The news of the day, sports fans, is the release of Fumihiko Maki‘s design to replace the Cooper Union engineering building at 51 Astor Place in NYC.  I’m seeing this all over my rss reader today from Curbed and Tropolism so far (but I expect it to be pretty much everywhere by day’s end.)  For those who are familiar with the area- it’s the building where the other Starbucks is over by Astor. The one closest to St. Mark’s Place. North side of the street.

Now, I am sickeningly familiar with this spot. I have taken *innumerable* pictures of this spot.  I have nothing to say about the design of the building (yet) because honestly, I’m up to my eyeballs in a massive portfolio revision, so I haven’ t looked at it very closely yet.   The only reason I am even commenting on this at all right now is because this rendering is MAKING ME NUTS.

2008_2_51astor.jpg

It took me ten minutes to figure out where the hell this view was taken from. Granted, I’m slightly dyslexic so for a normal person I expect it would have taken five.  Now, I realize that they wanted to show the whole building. I get that.  But it drives me crazy when renderings magically appear with views that simply *CAN NOT EXIST* in real life.  And this, folks? Is one of them.  Because near as I can tell, this view is in theory, from the southeast corner of St. Mark’s Place, looking northwest.  I don’t think I have a photo of this specific corner, but now I have a reason to take one, just to prove the point.  (If anyone has one, let me know, just to save time.)

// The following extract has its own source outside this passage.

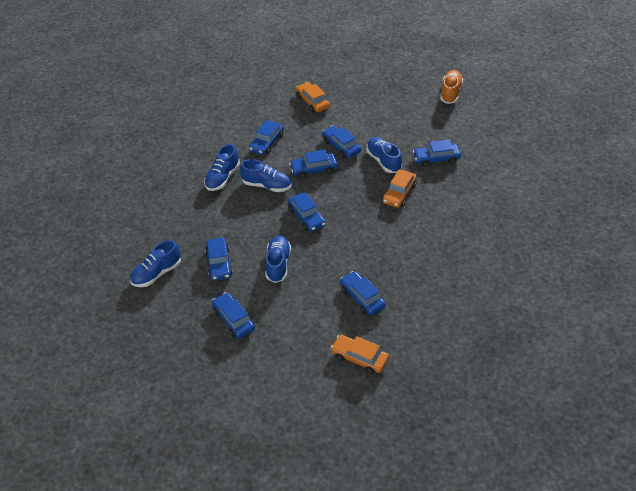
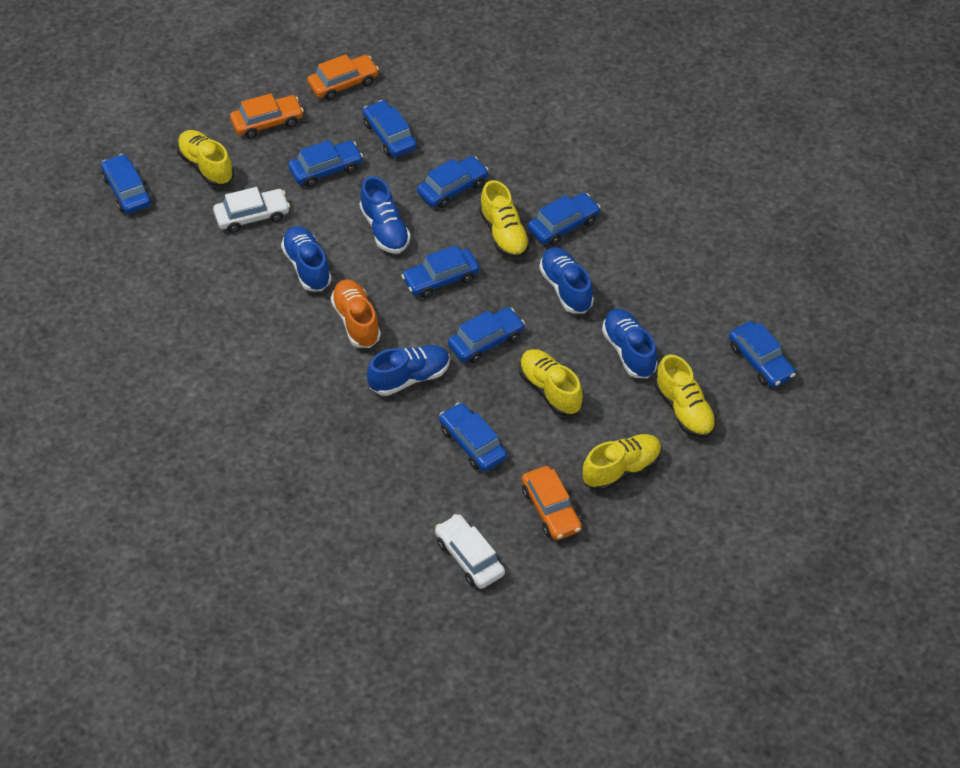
blue car: 8 -> 9
white car: 0 -> 2
yellow shoe: 0 -> 5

In the foreground of this (otherwise perfectly lovely) rendering, it looks like there’s a big open plaza. Looks nice, right?  Yeah.  That doesn’t exist.  There’s a bustling old corner right there that last I heard wasn’t going anywhere.  No one will *ever* see this view of this building, pretty as it is.   As much as (yes, I *get* it, you’re trying to show the whole building. I get it, I get it…) this view looks awfully nice, it’s just got nothing (at all) to do with reality.  I would have liked it a lot more if even in a transparent layer, you’d see what actually exists there.

Granted, I haven’t looked at the whole proposal yet.  I’ll get there. They may have images that show what this really would look like more realistically. But this is just such a peeve of mine, because somehow, it feels fundamentally dishonest to me.  You’re selling people on a view that will simply never exist.   The vision that’s presented here will never be realized, even if they build the building to look precisely like this.   People have enough trouble visualizing things they can’t see right in front of them.  Do we have to lie to them, too?